Bodie grinned. "Saved you from the sniper, didn't I?"
"It's like Doyle says, you need a keeper."
Bodie's eyes flickered to Doyle, still safely engaged by Murphy, and back. "Lucky I have one then, isn't it? Saved my skin today--and his." But the picture that formed in his mind wasn't of the road and the fear of death; it was of a body entwined with his, held close in his arms. Bodie's eyes were drawn back across the room, to find Doyle staring at him, his face enigmatic. Dammit. Bodie swallowed and turned back to McCabe and Glancey.
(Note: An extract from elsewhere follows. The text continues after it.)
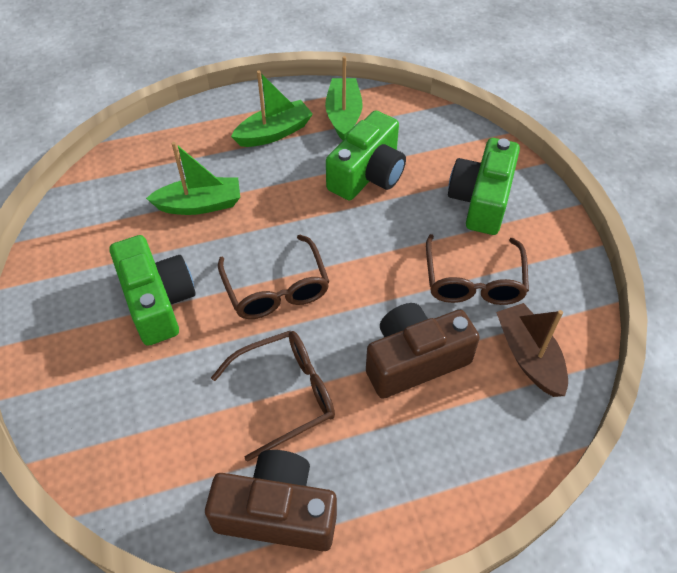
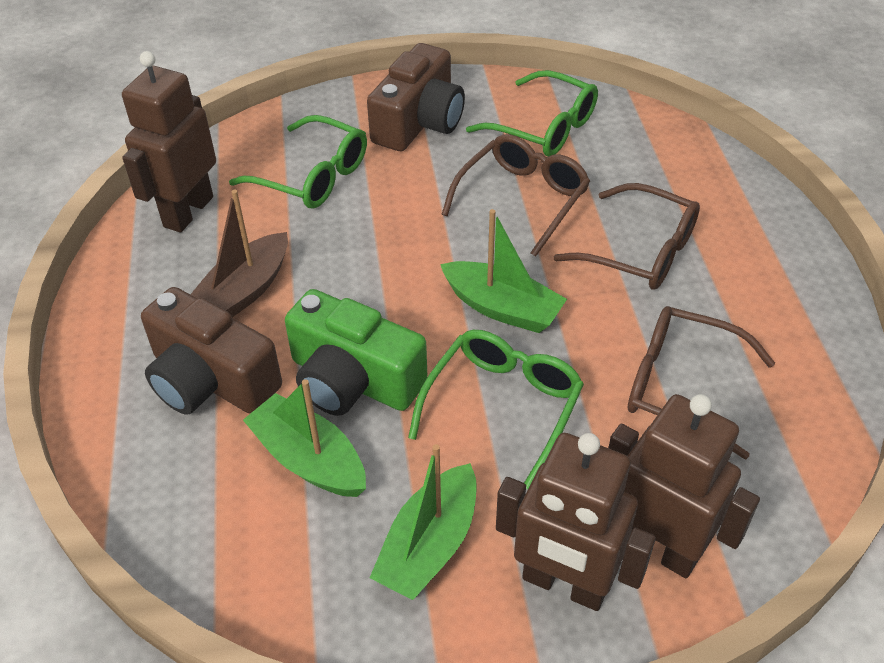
brown robot: 0 -> 3
green camera: 3 -> 1
green glasses: 0 -> 3

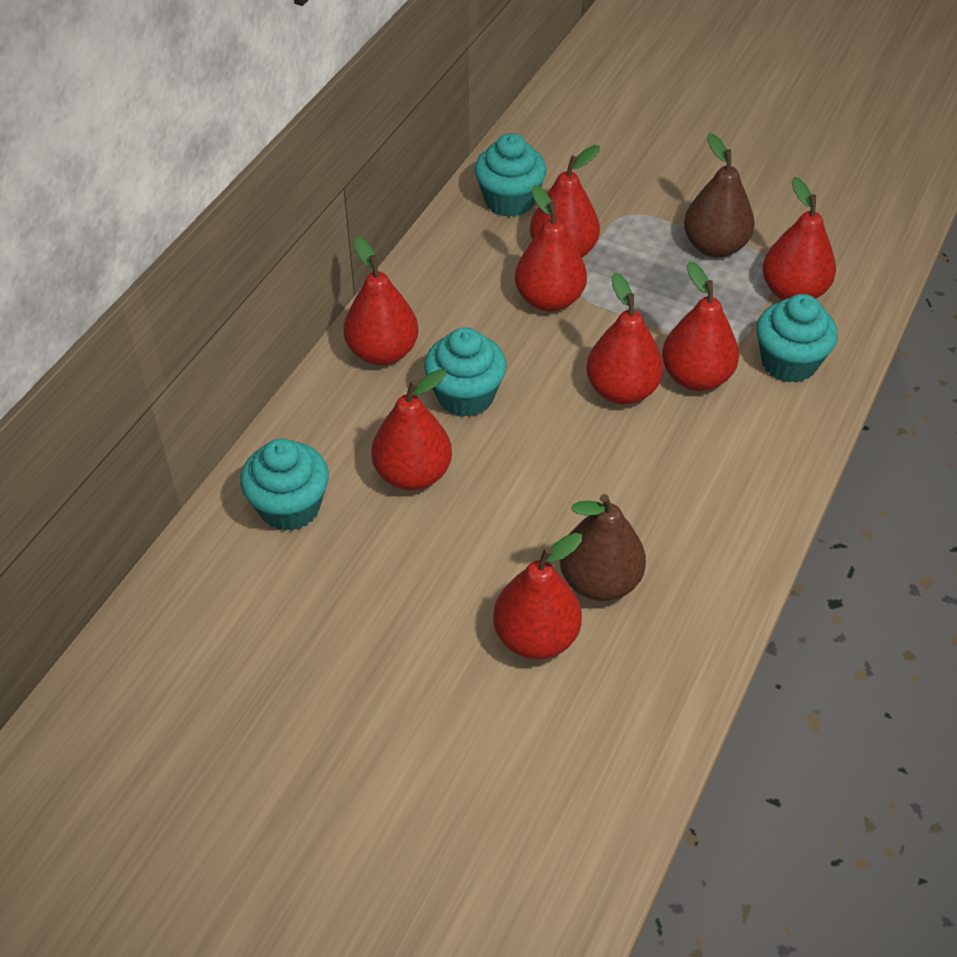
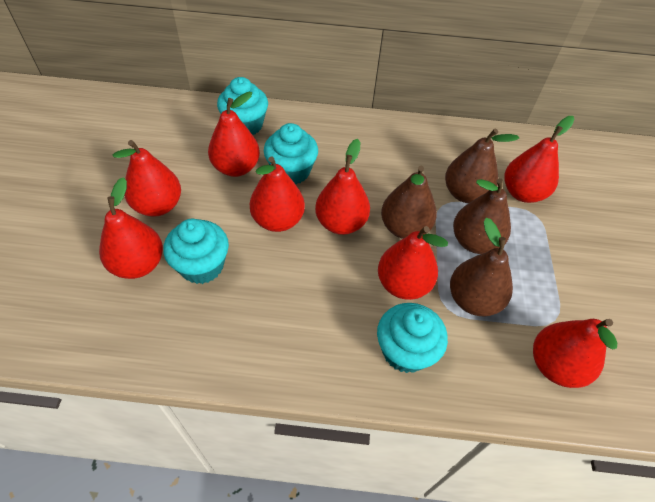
brown pear: 2 -> 4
Benedict had joined the group as well, along with one of the other army men, Tubbin.
"We've been meaning to ask you something," Glancey said, after a nudge from Benedict.
"And what's that, my lad?" McCabe asked, attempting to snatch one of Bodie's remaining sandwiches and getting his hand slapped.
"Well, you have, um, female agents in CI5, don't you?"
McCabe smiled. "Ah, do we ever, and beautiful every one of them."
"Did someone mention birds?" Anson joined the group, cigar in hand.
"Of the agent variety," McCabe told him, pushing the cigar away.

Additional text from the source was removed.